When Ekin Ertac’s terminal printed a fully rendered WordPress front page, complete with block styles and a post pulled from a SQLite database, the unremarkable output masked something unusual: every line of the engine that served it was written in Rust by an AI, not by Ertac himself. He describes his own role simply as “aiming.”
The project is called Phargo, and it is a from-scratch PHP interpreter written entirely in Rust — a language Ertac openly admits he does not know. The engine currently sits at roughly 24,000 lines of Rust code and passes 3,935 of 22,037 tests from PHP’s official upstream test suite, putting it at 17.9%. That figure sounds modest, but Ertac notes the realistic ceiling is around 40 to 45 percent, because the remainder of the suite covers C extensions such as GD, curl, and MySQL drivers that are deliberately out of scope.
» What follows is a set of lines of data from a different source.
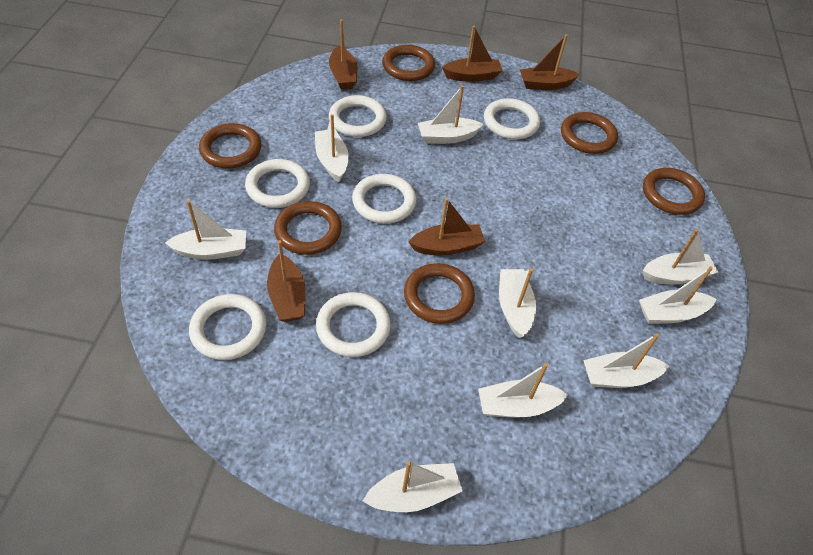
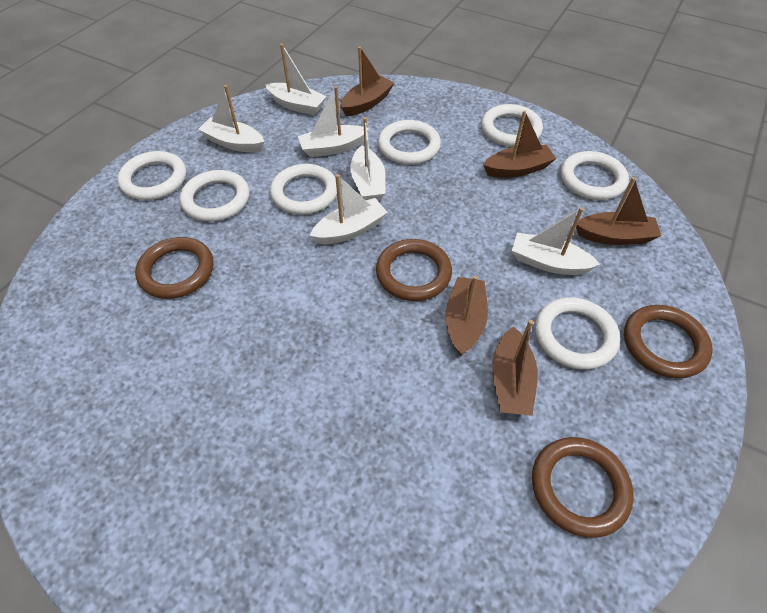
brown ring: 6 -> 4
white boat: 9 -> 6
white ring: 6 -> 7

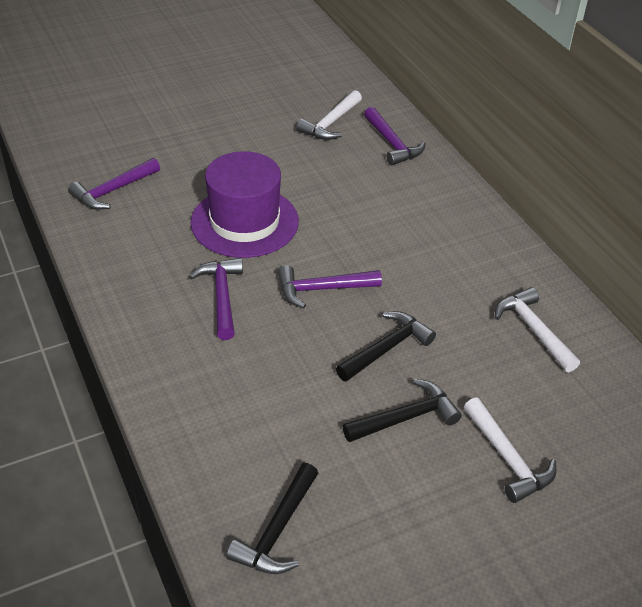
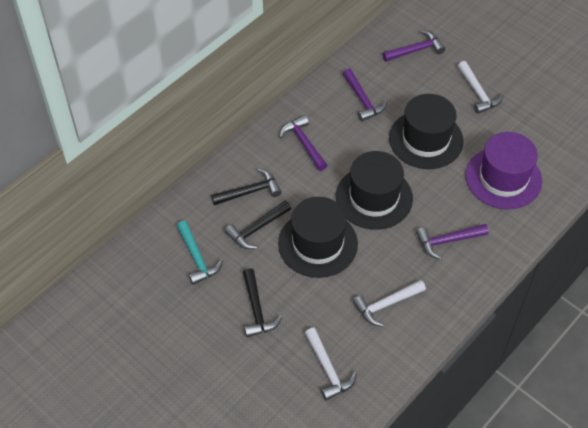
black hat: 0 -> 3
turquoise hammer: 0 -> 1

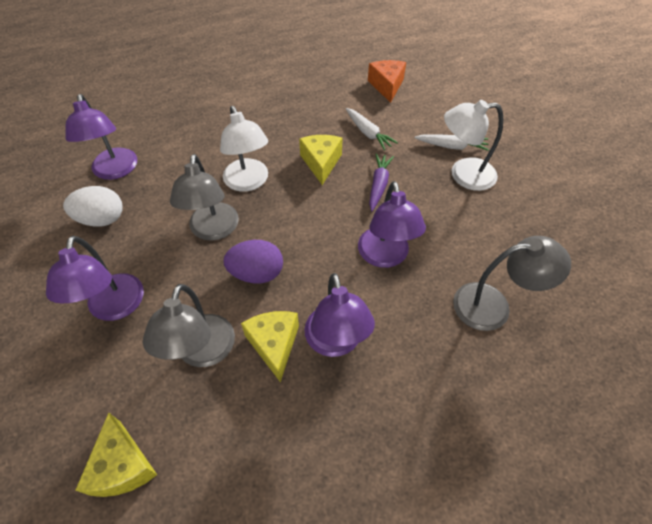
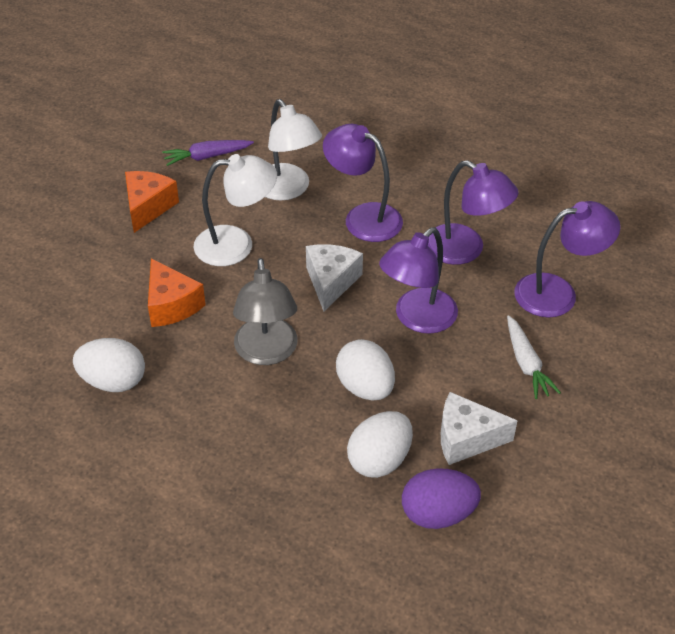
grey lamp: 3 -> 1
orange cheese: 1 -> 2
white carrot: 2 -> 1
white cheese: 0 -> 2
white egg: 1 -> 3
yellow cheese: 3 -> 0

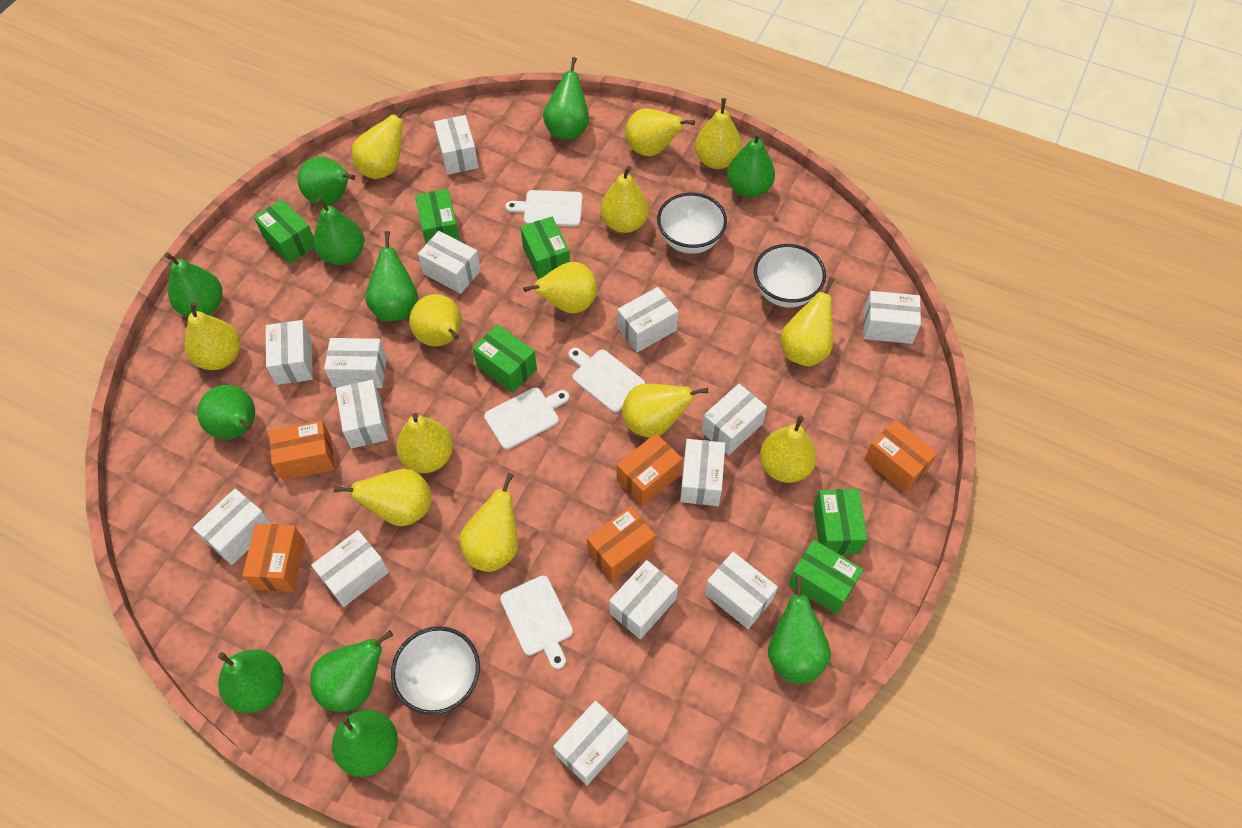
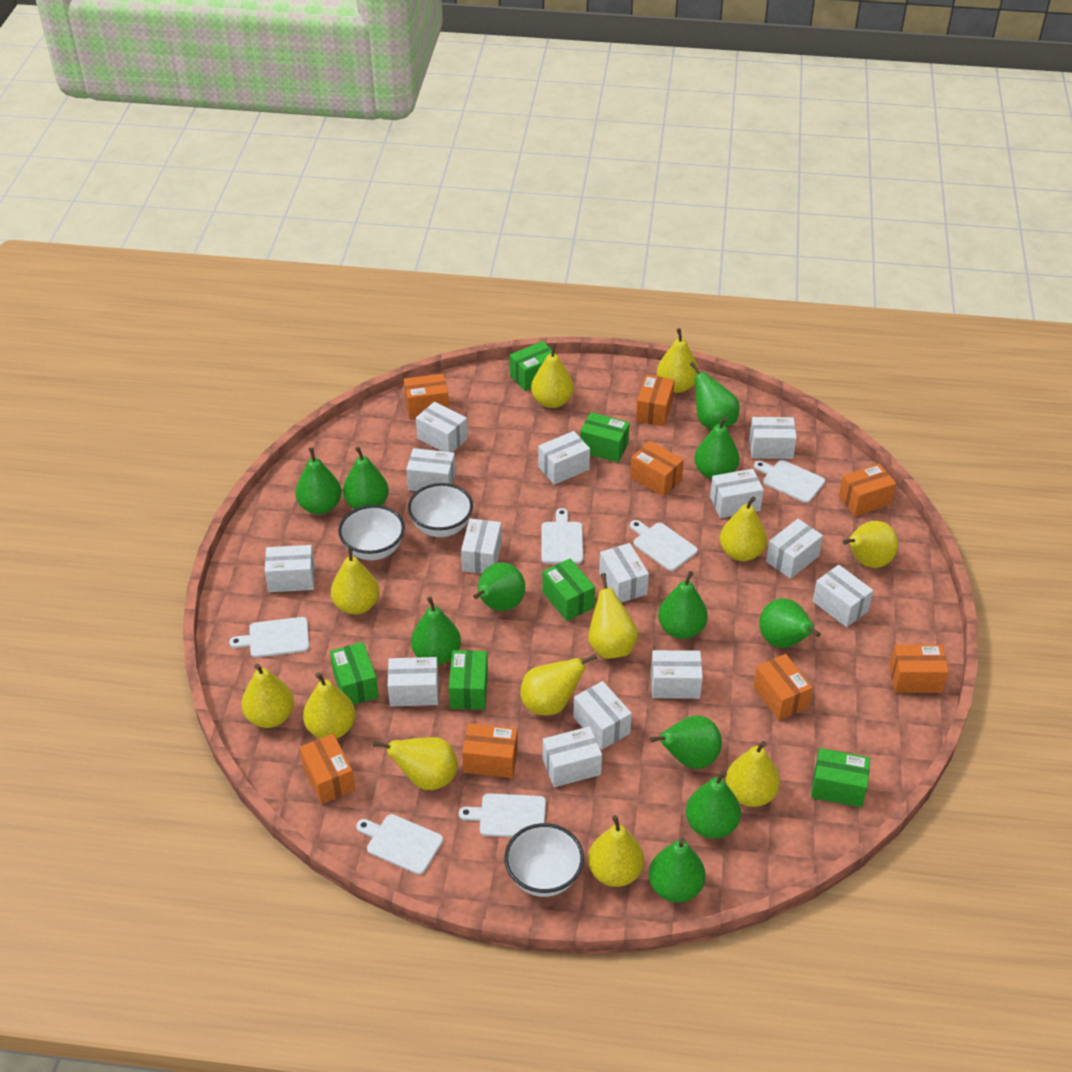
orange box: 5 -> 8
white cutting board: 4 -> 6
yellow pear: 13 -> 12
The core discipline holding the experiment together is that the AI never grades its own output. PHP ships with approximately 22,000 .phpt test files accumulated by the PHP internals team over three decades. These tests cover everything from DateTime daylight-saving edge cases to the exact output of var_dump() on a float. The AI implements features; the test suite confirms whether they actually work. The pass rate is auto-generated into the public repository after every run and cannot be argued with.
I’m not (yet) a Rust or PHP-internals expert. This is an open experiment in AI-assisted engineering. The wins and the failures are in the open, and the scoreboard never lies.
Ekin Ertac
The suite exposed a long list of features that appeared to work but did not. The clone keyword parsed without error and silently returned NULL, breaking every DateTimeImmutable operation in the engine. unset($arr[$key]) was a complete no-op. trim() ignored its second argument. Variable variables, static function variables, and spl_autoload_register() either did not exist or accepted input and did nothing with it. Each would have passed a live demo; none survived the corpus.
Getting WordPress to run introduced its own chain of blockers. PHP’s goto statement — used inside WordPress’s HTML parser — had to be supported. String replace’s by-reference count parameter, hex escape sequences inside regex character classes, and function_exists() being blind to half the engine’s built-ins all required fixes before wp-load.php would even bootstrap. A bug four layers deep in wpdb::prepare, caused by preg_split ignoring the PREG_SPLIT_DELIM_CAPTURE flag, was corrupting the database during installation.
The result is a fresh WordPress install that renders its front page and loads the admin dashboard from a SQLite database. The REST API remains untested, and the engine currently runs about 55 times slower than standard PHP on that page — 7.1 seconds versus 126 milliseconds. A bytecode virtual machine already in development is running micro-benchmarks at one to three times the speed of PHP 8.5 and is the next target for closing that gap. The source and live scoreboard are public at github.com/ekinertac/Phargo.